Le tableau ci-après reprend par type les mesures prises entre 2012 et le mois août 2018 :
Mesure | Nature | Année | |||||||
2012 | 2013 | 2014 | 2015 | 2016 | 2017 | 2018 | |||
Sanctions disciplinaires | Avertissement | 45 | 44 | 33 | 35 | 36 | 58 | 53 | |
Notation | 2 | 2 | 3 | 1 | *** | *** | *** | ||
Blâme | 47 | 42 | 37 | 31 | 38 | 43 | 67 | ||
Exclusion temporaire privative de toute rémunération | 21 | 10 | 35 | 13 | 20 | 47 | 24 | ||
Mise à la retraite d’office | *** | *** | 1 | *** | *** | *** | *** | ||
Révocation | 5 | 7 | 4 | 1 | 4 | 6 | 5 | ||
Total des mesures prononcées | 120 | 105 | 113 | 81 | 98 | 154 | 149 |
Plusieurs chercheurs s’accordent à dire que la digitalisation des services publics a un but particulier : lutter contre la corruption. Où en êtes-vous par rapport à ce grand chantier ?
La digitalisation du service public au niveau de notre institution s’inscrit dans un cadre beaucoup plus large qui vise notamment la simplification des procédures douanières tout en garantissant l’efficacité des contrôles, la dématérialisation totale (le zéro papier) des processus douaniers et l’amélioration de la compétitivité de nos entreprises surtout à travers l’optimisation des coûts et des délais de traitement des opérations.
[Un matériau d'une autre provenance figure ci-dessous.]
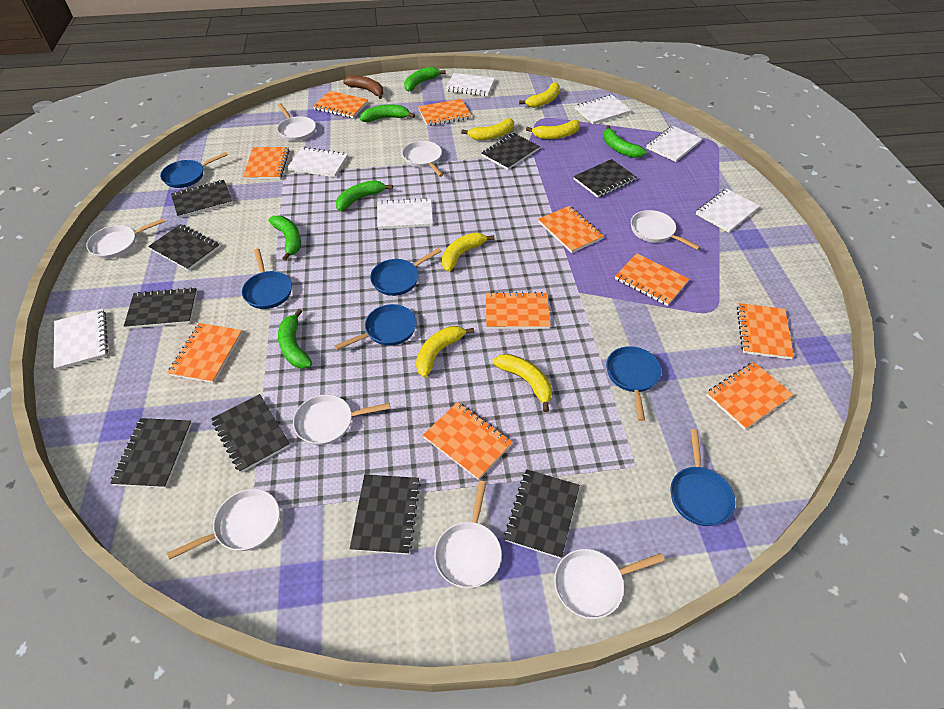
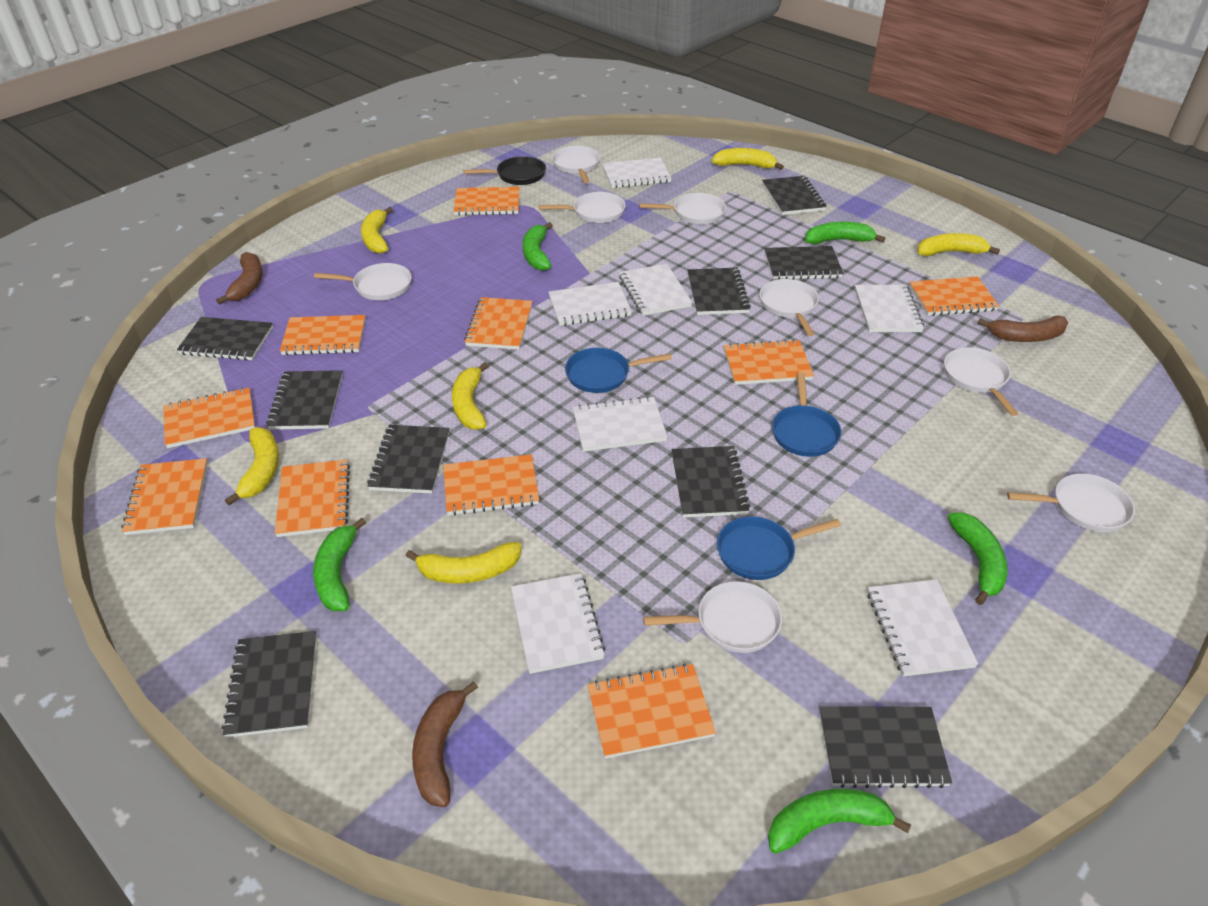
black pan: 0 -> 1
blue pan: 6 -> 3
brown banana: 1 -> 3
green banana: 6 -> 5

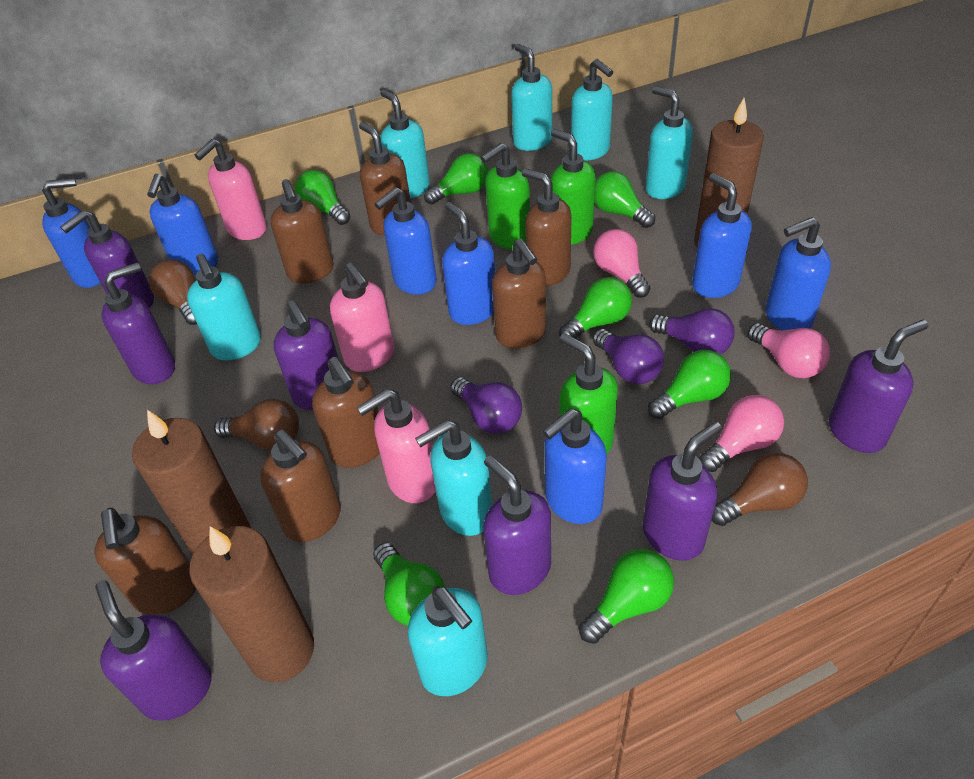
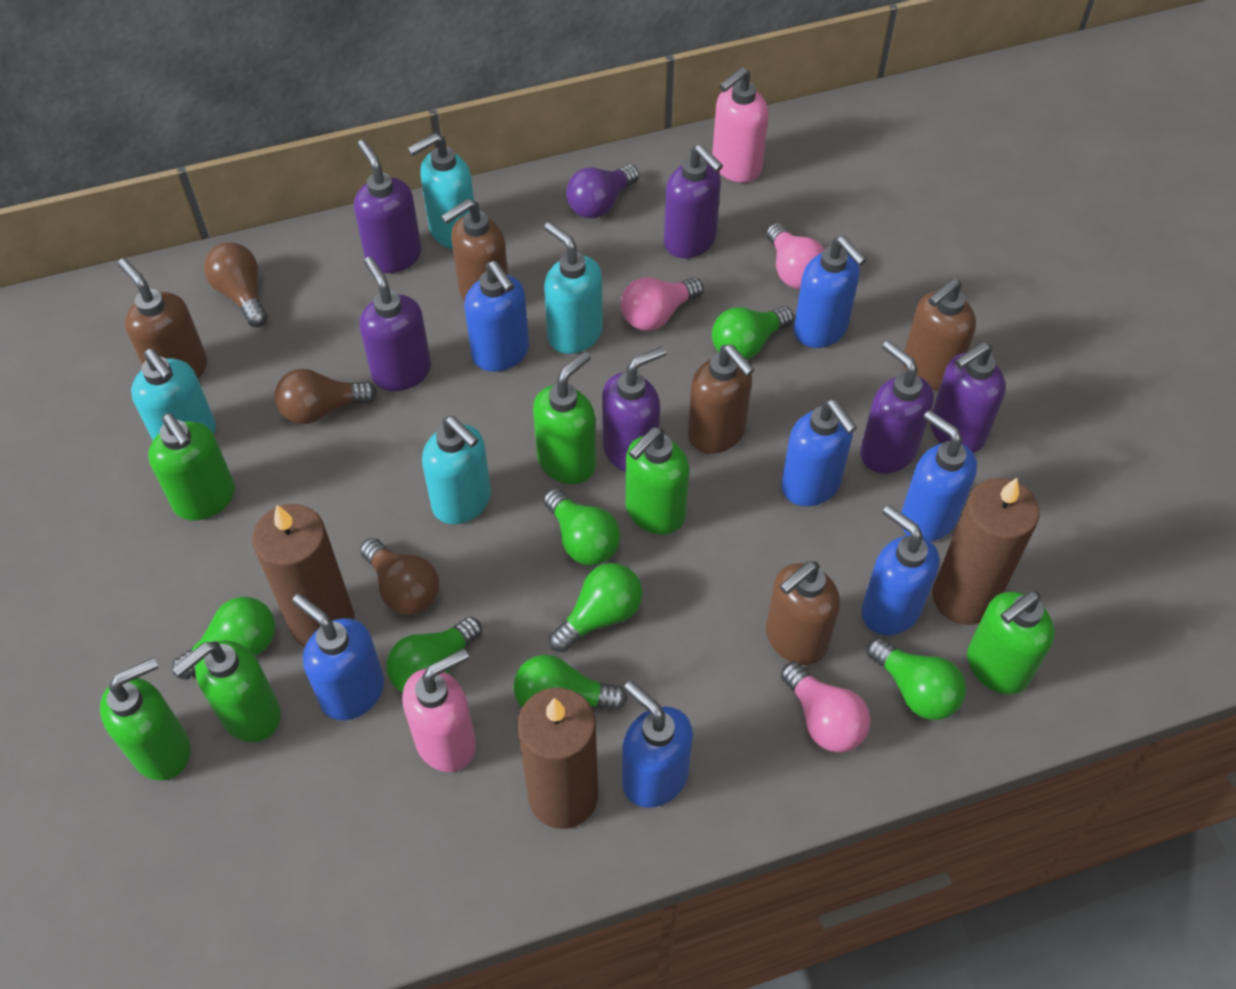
brown soap dispenser: 7 -> 5
green soap dispenser: 3 -> 6
pink soap dispenser: 3 -> 2
purple light bulb: 3 -> 1
purple soap dispenser: 7 -> 6
turquoise soap dispenser: 7 -> 4

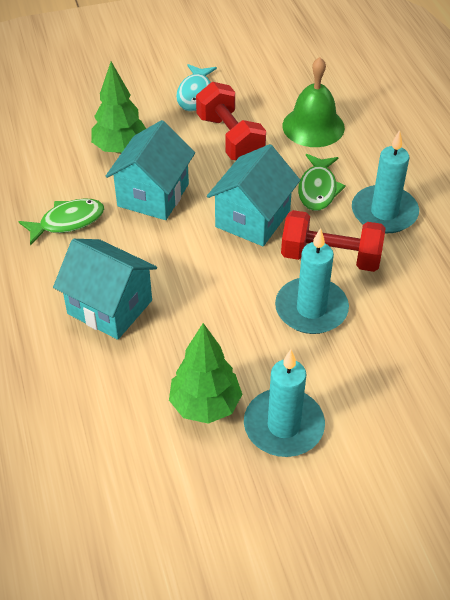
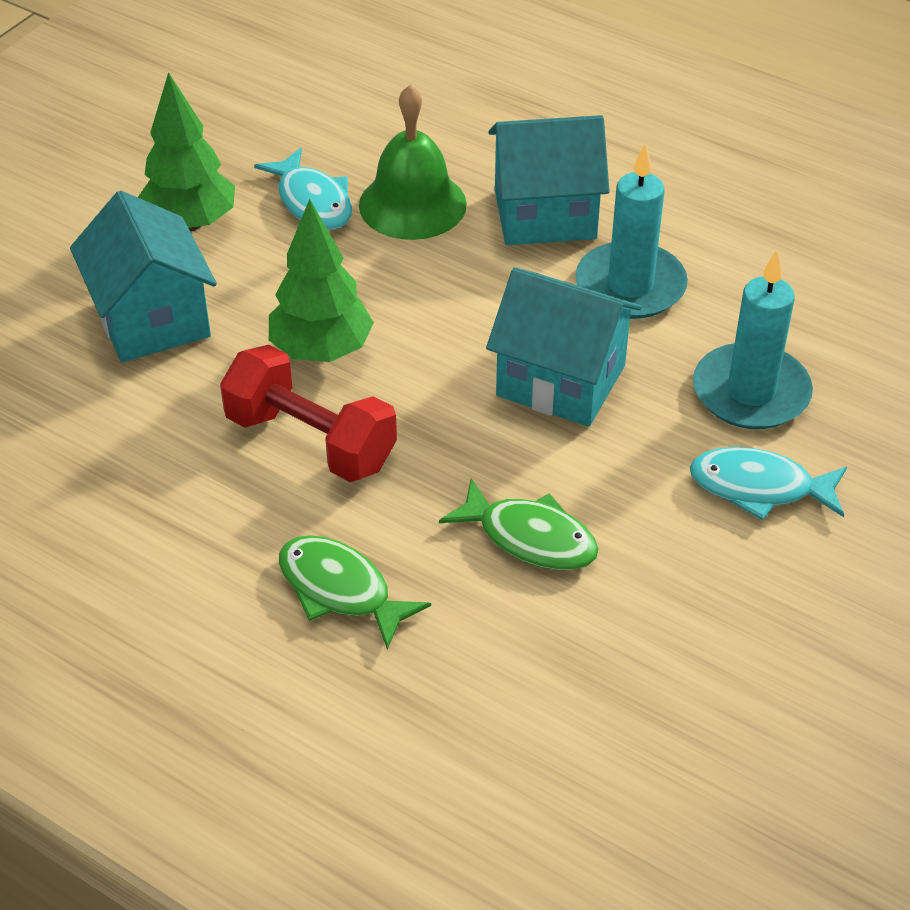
red dumbbell: 2 -> 1
turquoise candle: 3 -> 2
turquoise fish: 1 -> 2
L’ADII a engagé le chantier de digitalisation depuis plusieurs années déjà suite à la mise en place dès 2016 d’une nouvelle stratégie couvrant la période 2017-2021. L’objectif étant de faire migrer progressivement la douane vers une nouvelle génération totalement dématérialisée à travers le lancement d’un package de plusieurs projets complémentaires qui sont aujourd’hui tout à fait opérationnels : signature électronique sécurisée, paiement multicanal, validation électronique des cautions bancaires, etc. La prochaine étape prévue est la suppression du dépôt physique de la déclaration et de ses documents annexes qui est prévue le 1er janvier 2019.